Tarımımızı, sanayimizi, eğitim sistemimizi ve toplumsal yapımızı bozmak için yapmadığı kalmadı.
Sahte müttefikimiz acımasızca dünyanın her yerinde kan almaya devam ediyor. Amaç, petrol bölgesindeki ulus devletleri parçalamak ve kolay lokma haline getirmek.
Kendi çıkarları için dünyayı yeniden dizayn etmek isteyen ABD acımasız senaryolarını hiç aksatmadan bir bir sahneye koyuyor. Önündeki en büyük engel ise Türkiye.
ABD, 1998 yılında, başkan Bill Clinton döneminde,
“21. yüzyılı şekillendirme planı” isminde bir strateji geliştirmişti.
Bu strateji ile kendi ulusal menfaatleri doğrultusunda; ortadoğu başta olmak üzere tüm dünya coğrafyasını, yeniden şekillendirmeyi amaçlıyorlardı.

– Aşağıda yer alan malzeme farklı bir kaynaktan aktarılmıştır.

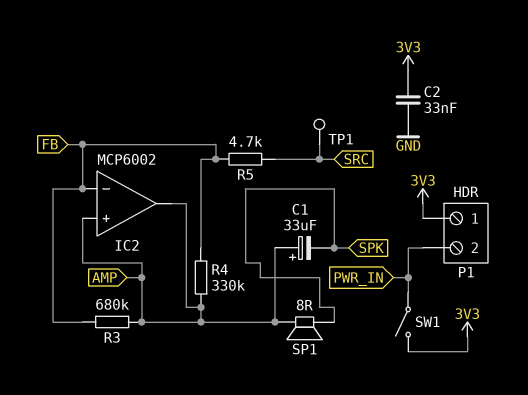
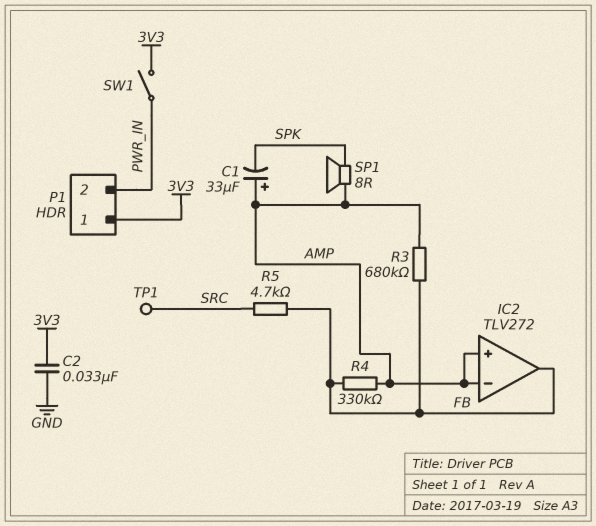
IC2: MCP6002 -> TLV272
IC2 pin in-: FB -> AMP
IC2 pin out: AMP -> FB

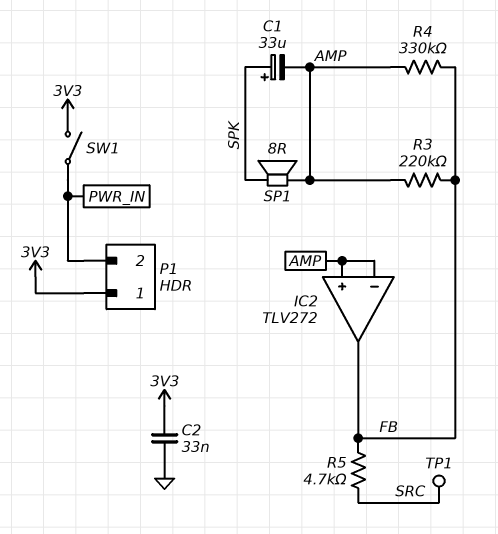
C1: 33uF (plus AMP, minus SPK) -> 33uF (plus SPK, minus AMP)
R3: 680k (AMP, FB) -> 220k (AMP, FB)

Bunlar için hedefe giden yolda herşey mübah. 11 Eylül 2001 de kendi kulelerini vurdurmaları, kendi insanlarını öldürmeleri gibi!

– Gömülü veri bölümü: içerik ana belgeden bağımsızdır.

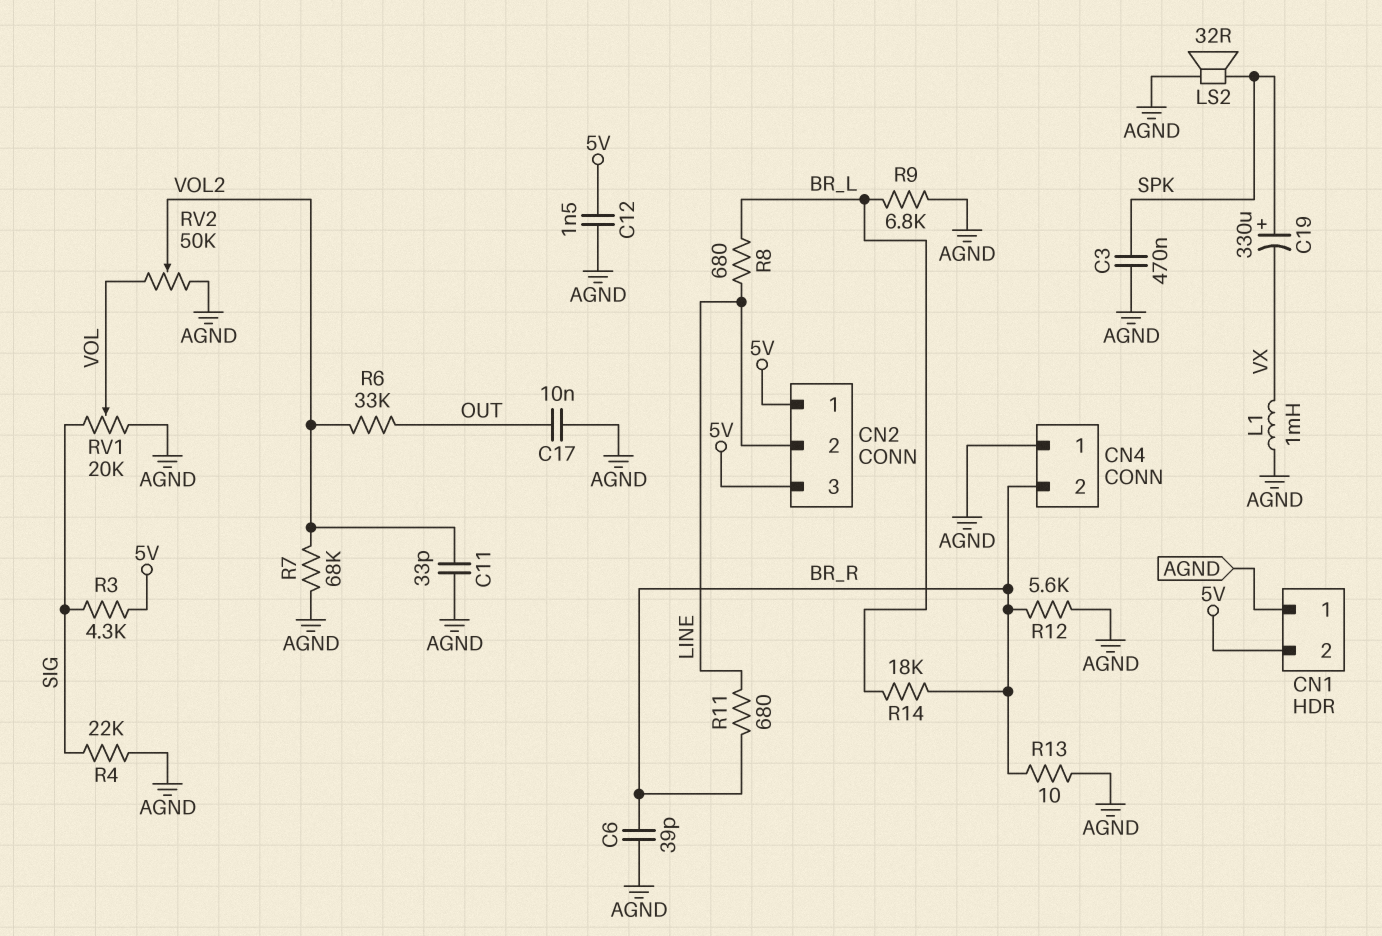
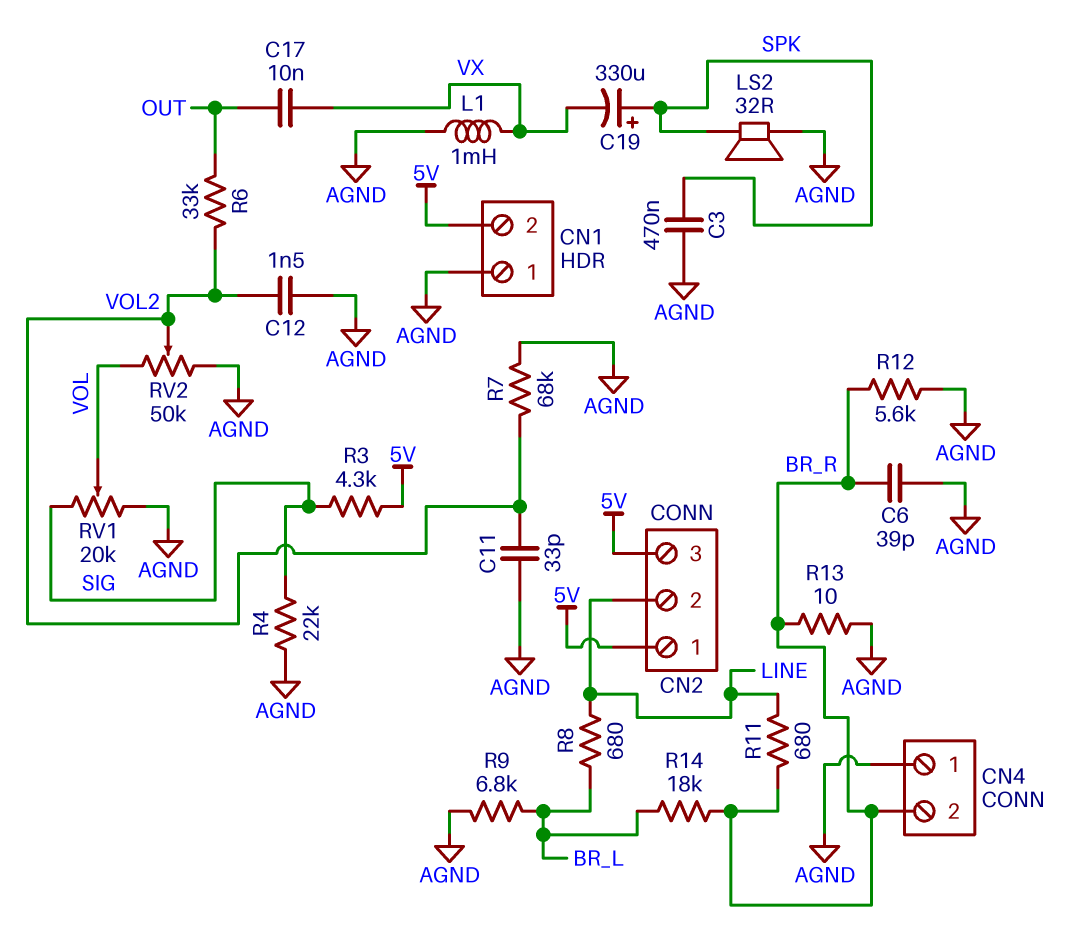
C12: 1.5nF (5V, AGND) -> 1.5nF (AGND, VOL2)
C17: 10nF (AGND, OUT) -> 10nF (OUT, VX)

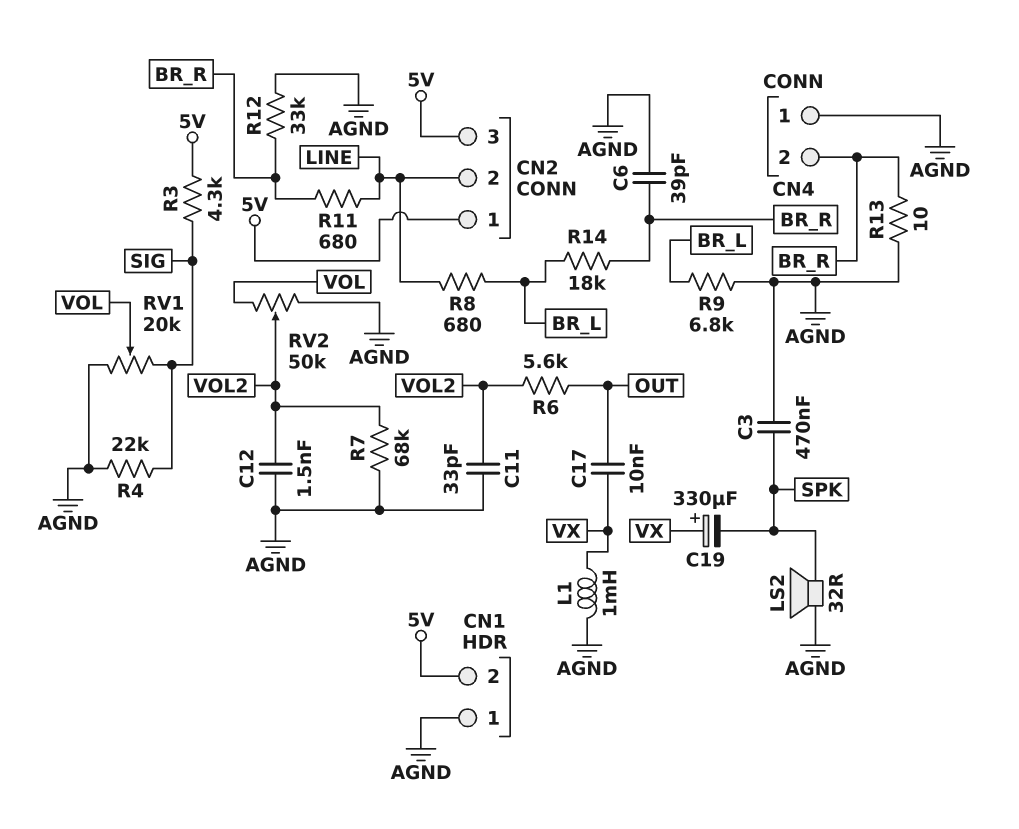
C19: 330uF (plus SPK, minus VX) -> 330uF (plus VX, minus SPK)
R6: 33k (OUT, VOL2) -> 5.6k (OUT, VOL2)
R12: 5.6k (AGND, BR_R) -> 33k (AGND, BR_R)

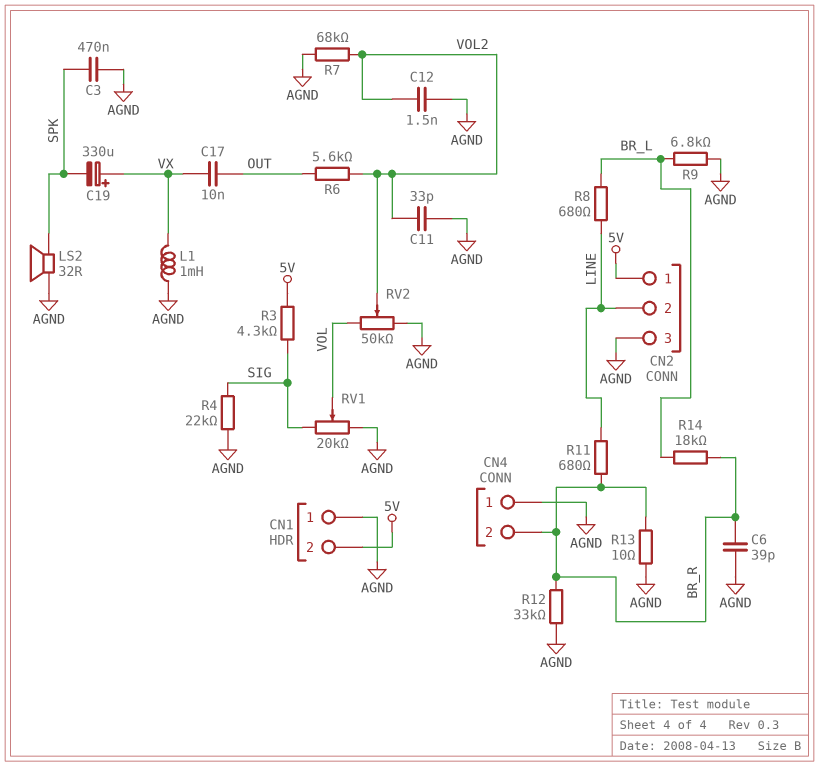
CN2 pin 3: 5V -> AGND

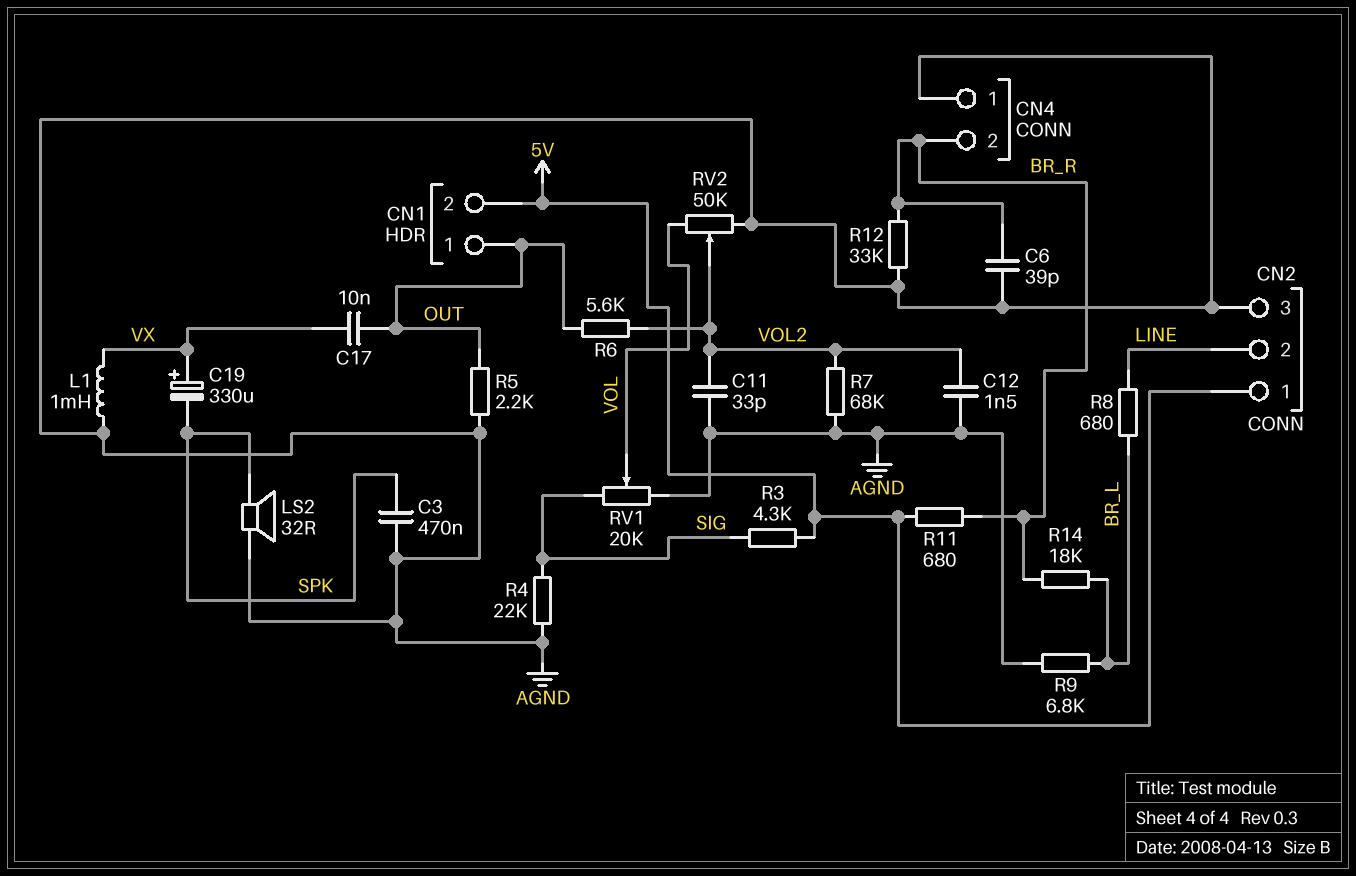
CN1 pin 1: AGND -> OUT
R5: none -> 2.2k (AGND, OUT)
R11: 680 (BR_R, LINE) -> 680 (5V, BR_R)
R13: 10 (AGND, BR_R) -> none

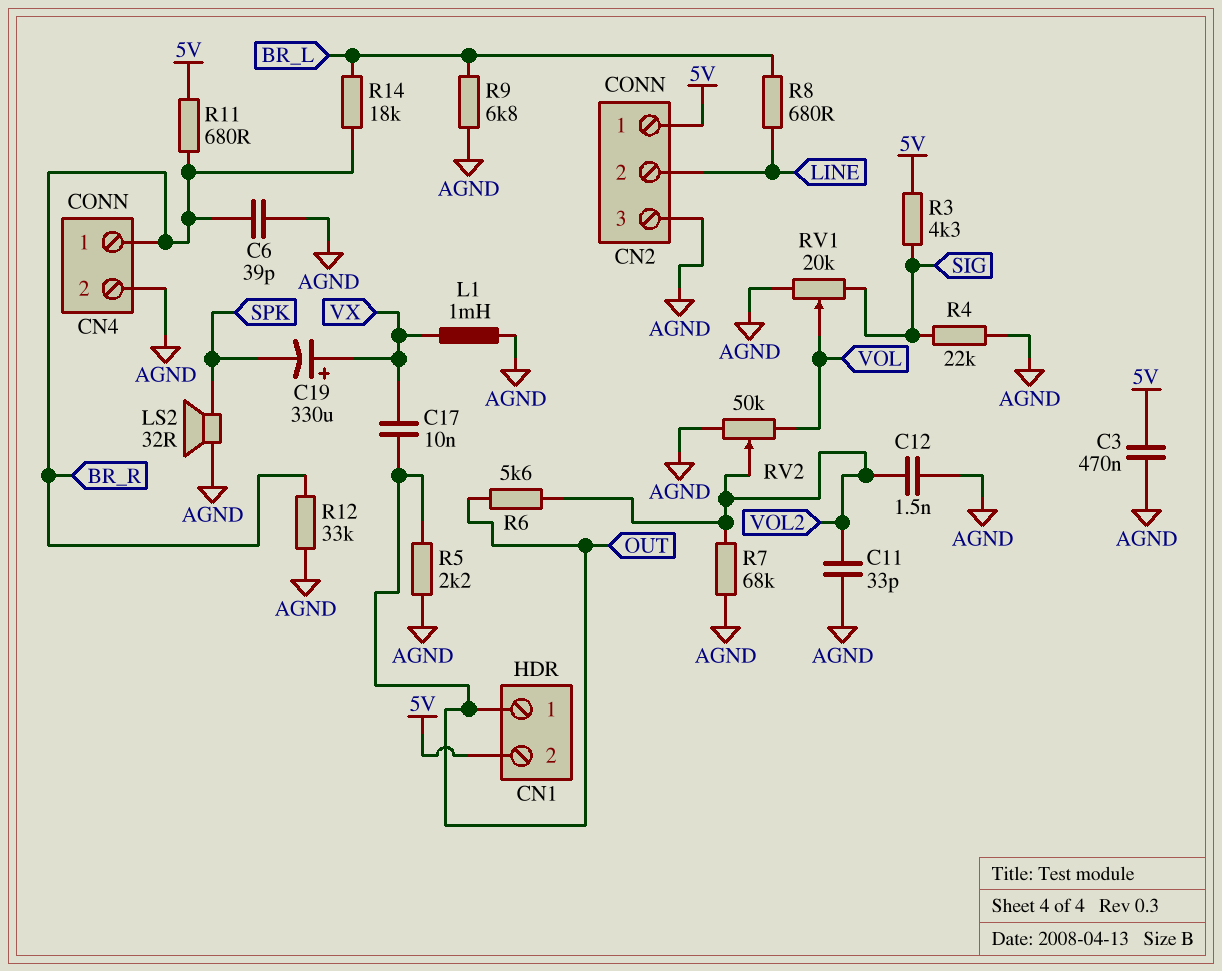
C3: 470nF (AGND, SPK) -> 470nF (5V, AGND)
CN4 pin 1: AGND -> BR_R
CN4 pin 2: BR_R -> AGND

İkiz kulelere saldırıyı bahane ederek önce Afganistan'ı ardından komşumuz Irak'ı işgal ettiler, taş üstünde taş koymadılar. Milyonlarca masum insanı katlettiler. Unutmak mümkün mü?
Büyük planın ilk adımlarıydı bunlar. Bugünde Gazze bahanesiyle bizi kuşatıyor.
Temel gerekçeleri; Amerikan halkının güvenlik ve yaşam kaygılarının yok edilmesi ve elde edilen refah düzeyinin korunmaya devam ettirilmesi anlayışıdır.
Ukrayna'yı Rusya'ya musallat etmesi, PKK/PYD ye binlerce tır silah yardımı yapması, teröristleri eğitmesi, 15 Temmuz FETÖ olayı, ülkemize milyonlarca sığınmacı akını... Hepsi BOP'a giden yolda bu büyük planın parçaları idi.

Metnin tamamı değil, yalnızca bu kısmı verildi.